And in what it and the colleges involved heralded as welcome developments, the AAUP unanimously voted to lift censures imposed long ago on Grove City College, in Pennsylvania, and Metropolitan Community College, in Missouri, as well as a sanction it had imposed on Lindenwood University, in Missouri.
The association shelved a member’s proposed resolution calling for colleges to divest from their endowments and retirement funds any stake in fossil-fuel industries, and opted instead to establish a committee to draft a more carefully worded statement for consideration at the AAUP’s annual meeting next year.

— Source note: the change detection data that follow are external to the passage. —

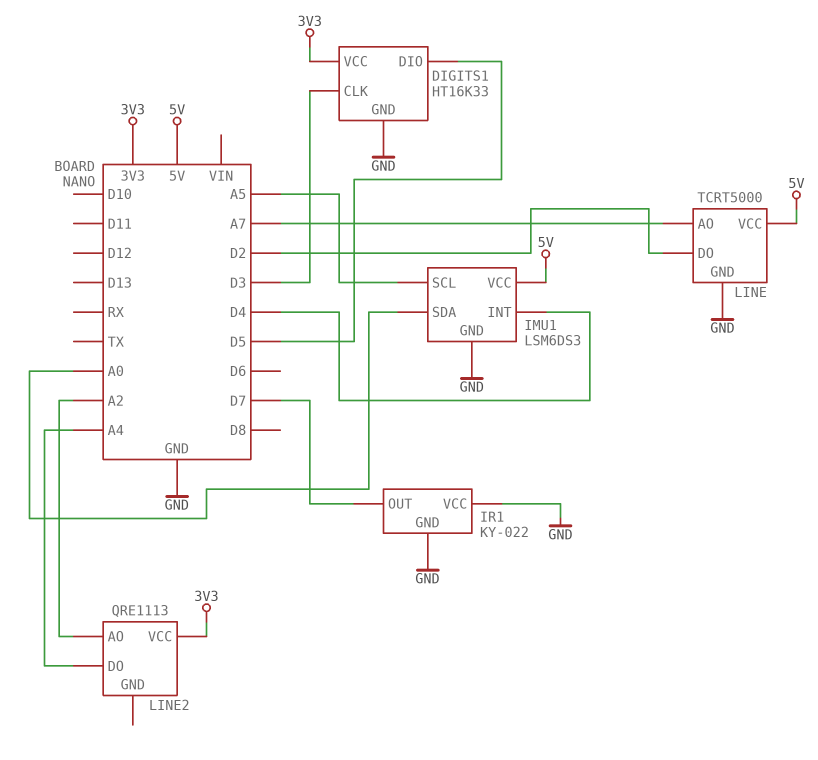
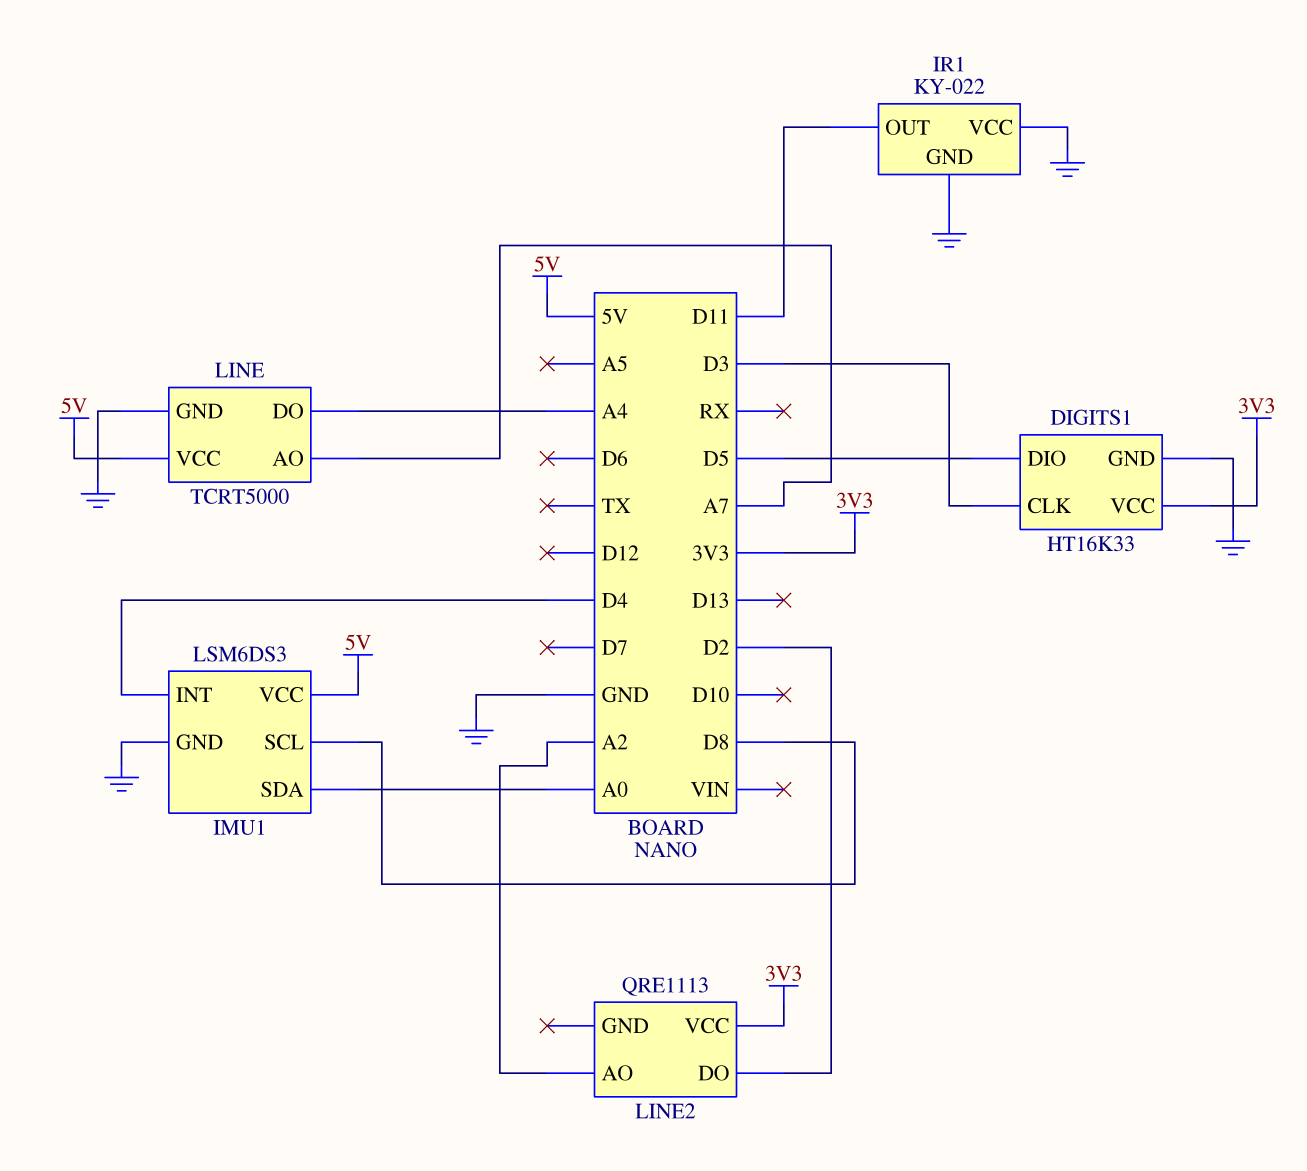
IMU1 pin SCL: A5 -> D8
IR1 pin OUT: D7 -> D11
LINE pin DO: D2 -> A4
LINE2 pin DO: A4 -> D2

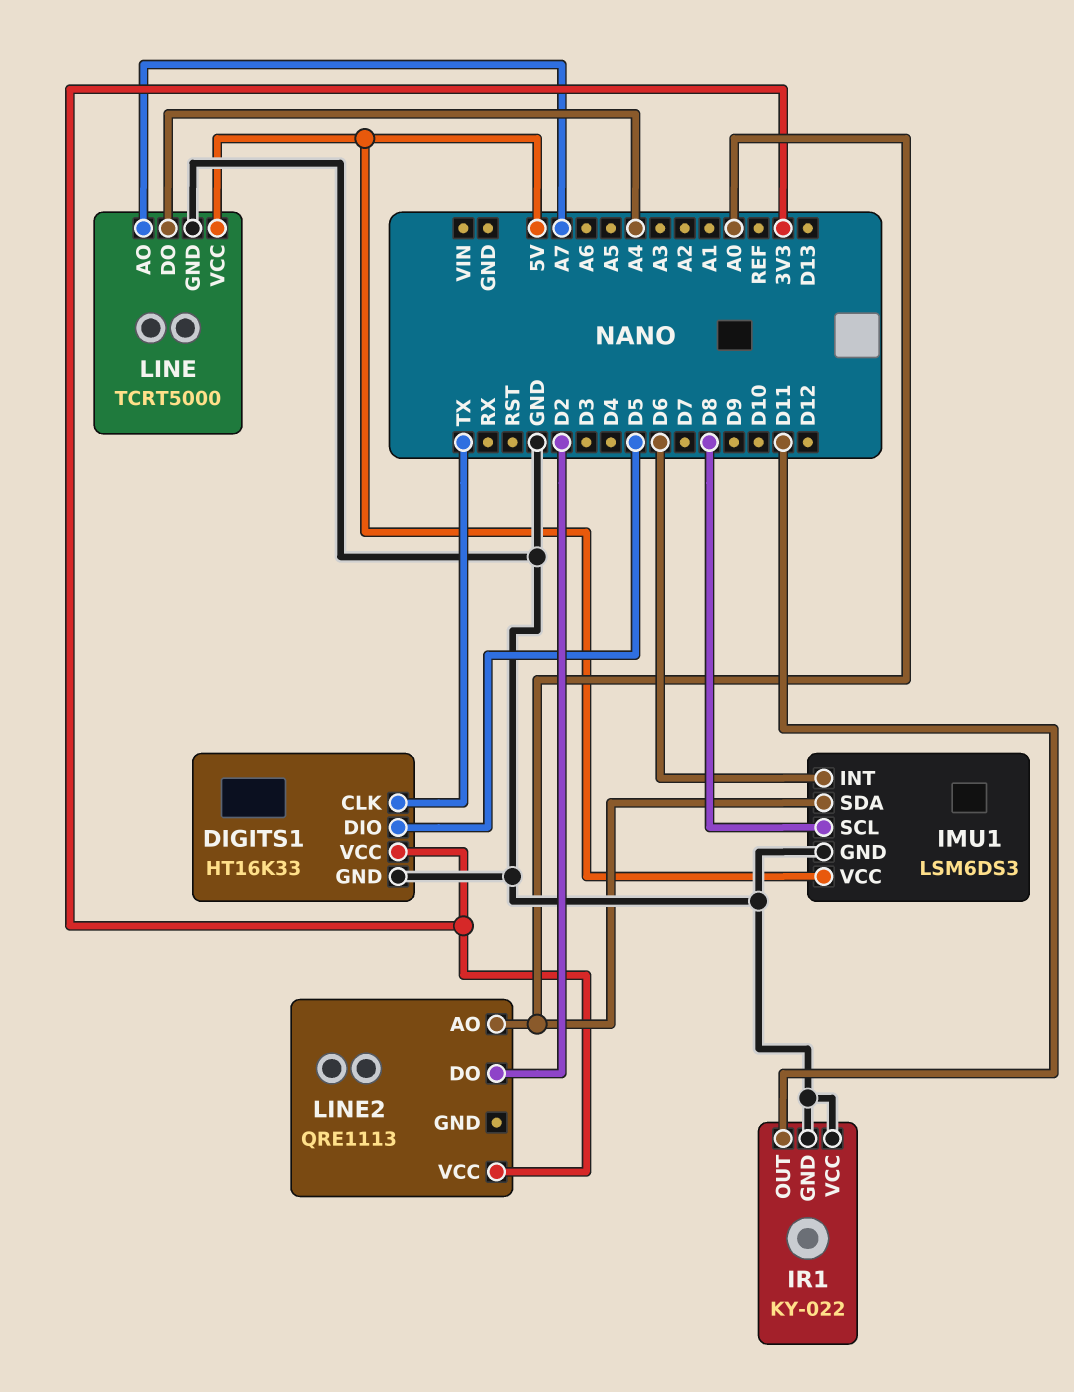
DIGITS1 pin CLK: D3 -> TX
IMU1 pin INT: D4 -> D6
LINE2 pin AO: A2 -> A0

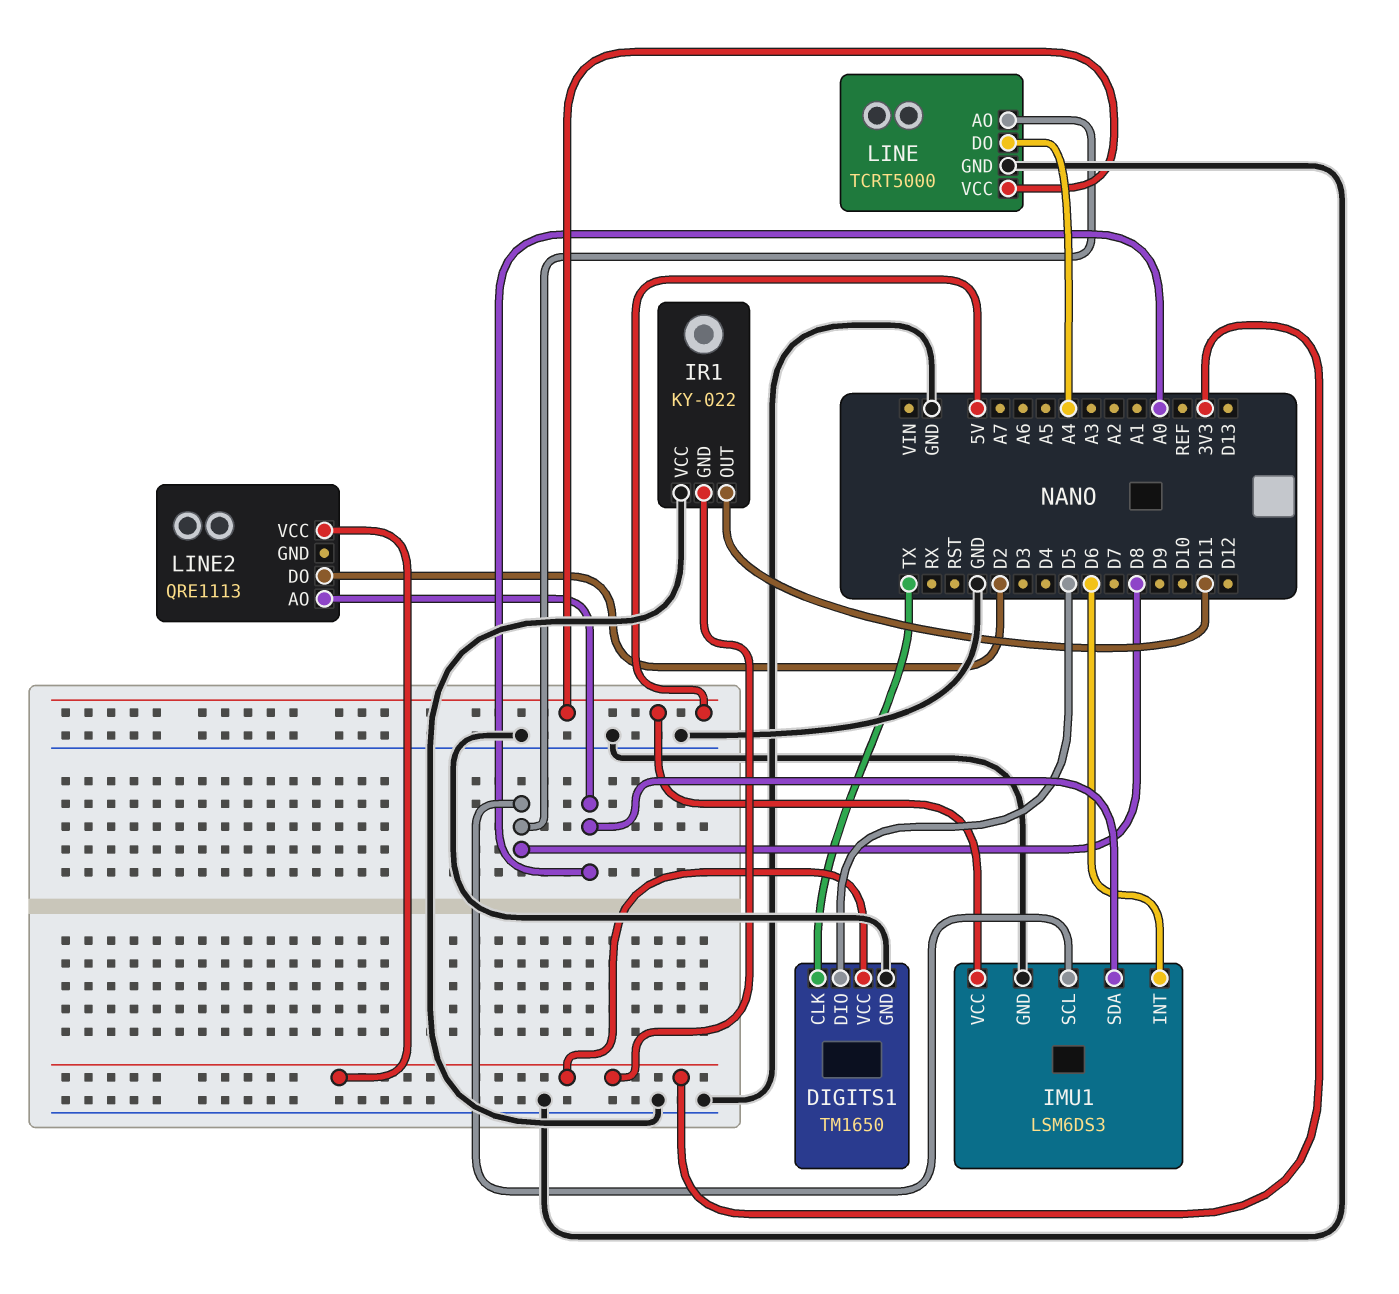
DIGITS1: HT16K33 -> TM1650
IR1 pin GND: GND -> 3V3
LINE pin AO: A7 -> D8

The AAUP’s leaders ended debate on a controversial, late-in-the-day proposal to vote to endorse Hillary Clinton for president after determining that too many of the group’s delegates had left the room for it to have a quorum. Several AAUP members had stepped to microphones to warn that taking such a stand could hurt campus and state affiliates’ efforts to win faculty support and work with state lawmakers.
Threats in Missouri
The AAUP’s vote to censure of the University of Missouri at Columbia came in response to the firing of Melissa A. Click, an assistant professor of communication, over her highly publicized clashes with student journalists during last fall’s protests on her campus. An AAUP investigation concluded that the board had denied her sufficient due process by terminating her without a faculty hearing, and should have given her at least one year’s salary or notice rather than cutting off her pay immediately after her appeal of her dismissal was rejected.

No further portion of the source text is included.